Adopting An Odia Accent Was The Biggest Challenge For Me, Says Ranvir Shorey

City Scape: Transit Lounge

Like most method actors, Ranvir Shorey believes in living his characters. The actor has captivated audiences in diverse roles. From the cricket-obsessed Asif in 'Bheja Fry' to the ruffian Vikram in 'Titili', he gets into the skin of every role he plays. In Nila Madhab Panda's upcoming film, he is playing the role of a loan recovery agent who is an Odia. The actor was in Bhubaneswar along with the entire crew of 'Kadvi Hawa' to promote the film when My City Links caught up with him for a one-to-one interview. Excerpts from the interview

From 'Honeymoon Travels' to 'Titili' and now 'Kadvi Hawa', you always choose different types of films and roles. How do you manage that?

I always try to be different and I think there is no harm in that (smiles). I take up every role as a challenge and my only aim is to live my roles so that the audience can live with the character. People often try to typecast you but I am happy that I have worked with good directors who trusted me and gave me an opportunity to showcase my acting talent. I can say I'm lucky.

Tell us about your character in 'Kadvi Hawa'. You play the role of an Odia man in this film, so how easy or difficult was it for you?

The backdrop of the film is climate change but the story is about two characters who are very different from each other. In this film, Sanjay Mishra plays the character of a blind man and I play a ruthless loan recovery agent (Gunubabu) who fools the farmers to get money. You can say my character is heartless in this movie, who only thinks about himself. I am selfish man in this movie. I had to put in lot of hard work to do justice to my character. Adopting an Odia accent was the biggest challenge for me. So, I attended workshops to learn the accent and to understand how people would have reacted in such situations. I had to undergo a lot of training to have a proper Odia accent. In fact, I had to research about Odia food too.

What is your take on 'nepotism' in Bollywood?

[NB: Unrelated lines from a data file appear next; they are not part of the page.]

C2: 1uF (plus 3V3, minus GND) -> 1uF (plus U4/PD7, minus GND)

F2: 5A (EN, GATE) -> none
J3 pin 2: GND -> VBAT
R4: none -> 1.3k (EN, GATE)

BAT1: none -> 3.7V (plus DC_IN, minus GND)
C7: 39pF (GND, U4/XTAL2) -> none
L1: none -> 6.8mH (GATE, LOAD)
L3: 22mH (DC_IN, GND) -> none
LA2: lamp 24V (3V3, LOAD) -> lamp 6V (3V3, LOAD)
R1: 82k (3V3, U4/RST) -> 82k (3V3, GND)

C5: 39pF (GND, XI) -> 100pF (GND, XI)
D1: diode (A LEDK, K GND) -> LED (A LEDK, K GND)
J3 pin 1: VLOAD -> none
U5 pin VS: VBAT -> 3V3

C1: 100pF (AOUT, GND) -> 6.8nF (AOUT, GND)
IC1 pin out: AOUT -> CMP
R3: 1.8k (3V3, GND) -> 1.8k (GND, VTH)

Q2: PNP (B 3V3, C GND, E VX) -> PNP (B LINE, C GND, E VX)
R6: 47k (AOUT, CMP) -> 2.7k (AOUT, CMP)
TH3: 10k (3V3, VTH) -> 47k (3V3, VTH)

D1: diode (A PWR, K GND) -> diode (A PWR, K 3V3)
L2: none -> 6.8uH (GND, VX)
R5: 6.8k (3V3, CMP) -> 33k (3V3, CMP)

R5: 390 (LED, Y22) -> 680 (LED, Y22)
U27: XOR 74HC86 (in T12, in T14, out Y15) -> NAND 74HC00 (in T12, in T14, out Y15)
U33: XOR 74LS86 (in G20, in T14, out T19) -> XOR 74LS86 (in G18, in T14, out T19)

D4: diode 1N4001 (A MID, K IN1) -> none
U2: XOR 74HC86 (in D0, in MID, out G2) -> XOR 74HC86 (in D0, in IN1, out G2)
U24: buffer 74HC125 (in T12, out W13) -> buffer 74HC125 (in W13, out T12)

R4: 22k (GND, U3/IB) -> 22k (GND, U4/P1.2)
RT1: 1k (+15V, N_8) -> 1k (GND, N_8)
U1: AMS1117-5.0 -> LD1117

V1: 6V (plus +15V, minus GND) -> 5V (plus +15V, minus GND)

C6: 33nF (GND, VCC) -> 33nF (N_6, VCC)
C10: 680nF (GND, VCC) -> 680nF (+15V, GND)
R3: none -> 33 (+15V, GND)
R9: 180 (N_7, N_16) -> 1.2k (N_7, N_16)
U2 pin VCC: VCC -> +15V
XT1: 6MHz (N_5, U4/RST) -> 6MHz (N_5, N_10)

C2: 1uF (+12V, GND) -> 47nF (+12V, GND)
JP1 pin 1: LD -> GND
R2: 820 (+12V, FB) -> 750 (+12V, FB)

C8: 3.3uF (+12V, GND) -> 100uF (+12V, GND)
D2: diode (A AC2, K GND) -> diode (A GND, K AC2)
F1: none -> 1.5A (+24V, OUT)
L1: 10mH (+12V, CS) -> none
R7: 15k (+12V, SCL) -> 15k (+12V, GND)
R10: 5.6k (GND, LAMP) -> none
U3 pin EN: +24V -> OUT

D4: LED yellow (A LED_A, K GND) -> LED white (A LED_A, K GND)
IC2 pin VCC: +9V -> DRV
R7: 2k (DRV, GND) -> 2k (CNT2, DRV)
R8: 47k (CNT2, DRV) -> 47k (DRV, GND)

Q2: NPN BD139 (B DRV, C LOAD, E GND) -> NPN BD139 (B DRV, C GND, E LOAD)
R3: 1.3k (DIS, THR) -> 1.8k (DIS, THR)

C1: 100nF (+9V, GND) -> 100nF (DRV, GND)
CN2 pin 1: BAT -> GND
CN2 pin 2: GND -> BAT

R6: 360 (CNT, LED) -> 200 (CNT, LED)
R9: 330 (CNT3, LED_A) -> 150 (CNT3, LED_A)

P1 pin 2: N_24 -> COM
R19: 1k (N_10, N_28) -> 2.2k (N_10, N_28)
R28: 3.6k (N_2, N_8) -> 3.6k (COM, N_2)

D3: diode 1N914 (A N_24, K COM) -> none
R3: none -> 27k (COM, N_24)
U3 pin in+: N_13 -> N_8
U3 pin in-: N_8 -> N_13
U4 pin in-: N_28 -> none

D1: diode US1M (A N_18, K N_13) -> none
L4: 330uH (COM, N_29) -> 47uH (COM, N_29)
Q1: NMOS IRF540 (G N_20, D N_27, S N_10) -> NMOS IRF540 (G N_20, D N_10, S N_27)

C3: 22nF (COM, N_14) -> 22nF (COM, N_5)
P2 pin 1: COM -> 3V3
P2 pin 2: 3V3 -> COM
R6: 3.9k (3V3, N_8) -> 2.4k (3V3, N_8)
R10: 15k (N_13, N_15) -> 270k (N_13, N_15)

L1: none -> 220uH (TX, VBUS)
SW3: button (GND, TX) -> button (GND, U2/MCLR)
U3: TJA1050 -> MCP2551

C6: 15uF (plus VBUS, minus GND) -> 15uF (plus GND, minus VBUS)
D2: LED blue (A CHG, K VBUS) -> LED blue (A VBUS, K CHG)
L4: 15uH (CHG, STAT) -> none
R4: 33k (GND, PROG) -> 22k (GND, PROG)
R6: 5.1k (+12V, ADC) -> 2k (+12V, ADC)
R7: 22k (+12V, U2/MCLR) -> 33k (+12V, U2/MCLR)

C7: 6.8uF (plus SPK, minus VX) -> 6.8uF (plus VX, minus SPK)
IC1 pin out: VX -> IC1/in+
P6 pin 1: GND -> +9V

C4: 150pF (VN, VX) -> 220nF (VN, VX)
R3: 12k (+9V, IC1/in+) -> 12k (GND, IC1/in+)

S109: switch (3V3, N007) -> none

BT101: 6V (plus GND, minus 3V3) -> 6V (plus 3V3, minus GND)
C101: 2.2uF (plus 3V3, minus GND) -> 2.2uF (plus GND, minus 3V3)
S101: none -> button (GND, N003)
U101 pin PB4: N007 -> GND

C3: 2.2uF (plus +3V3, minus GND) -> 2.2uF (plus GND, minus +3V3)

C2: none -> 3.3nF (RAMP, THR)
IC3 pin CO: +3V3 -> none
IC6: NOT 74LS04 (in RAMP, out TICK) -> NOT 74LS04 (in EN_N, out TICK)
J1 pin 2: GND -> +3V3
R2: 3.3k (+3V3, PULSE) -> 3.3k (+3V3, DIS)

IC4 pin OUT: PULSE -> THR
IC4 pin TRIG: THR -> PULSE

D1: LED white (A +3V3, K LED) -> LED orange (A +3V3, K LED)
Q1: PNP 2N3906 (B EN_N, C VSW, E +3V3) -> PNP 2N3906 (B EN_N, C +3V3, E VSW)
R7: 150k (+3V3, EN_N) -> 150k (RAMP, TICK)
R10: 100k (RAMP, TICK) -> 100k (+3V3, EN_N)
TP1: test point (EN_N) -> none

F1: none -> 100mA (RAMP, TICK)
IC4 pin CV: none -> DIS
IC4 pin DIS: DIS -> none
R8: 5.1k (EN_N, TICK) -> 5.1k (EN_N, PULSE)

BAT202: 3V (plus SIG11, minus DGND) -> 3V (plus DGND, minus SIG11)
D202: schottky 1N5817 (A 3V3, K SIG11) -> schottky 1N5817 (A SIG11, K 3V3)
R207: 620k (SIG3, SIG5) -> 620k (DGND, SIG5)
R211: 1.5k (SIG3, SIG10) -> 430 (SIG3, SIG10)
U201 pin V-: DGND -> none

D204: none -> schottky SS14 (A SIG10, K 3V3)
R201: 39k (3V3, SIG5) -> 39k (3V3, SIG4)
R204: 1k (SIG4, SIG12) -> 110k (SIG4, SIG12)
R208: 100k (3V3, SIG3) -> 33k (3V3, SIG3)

Listen! Nepotism is everywhere but my concern is that often non-deserving people get the chance because of their family background. I mean if an actor's child wants to follow suit, you can’t raise question why he or she wants to be an actor! But the problem happens, when they get the chance to play a lead role. In an open audition where hundreds of people come to take part, if only star kids end up getting the lead roles, it isn’t justified right? But yes, in the long run, talent always speaks. So, an actor should always believe in hard work.

How was your experience working in 'Kadvi Hawa'?

We have put in all the hard work. Even we had to shoot in 50 degree-temperature in the hinterlands of Bundelkhand. So, it was quite difficult but at the end it was satisfactory. Nila Madhab is a very good team leader. When I heard the script, I did find the script beautiful. The story was very different andintriguing. So, Icould not say no to it. It touched my soul.

Would you ever do an Odia film if given an offer?

Yes! Why not? But I have only one condition that Nila Madhab Panda should not be the director of that film because he is very professional and he believes in working relentlessly till the shot is perfect (laughs). Actually, jokes apart, I will only work in an Odia movie if Nila Madhab would be the director of that film because I really enjoy working with him. He knows how to involve the actors to make every scene magnificent.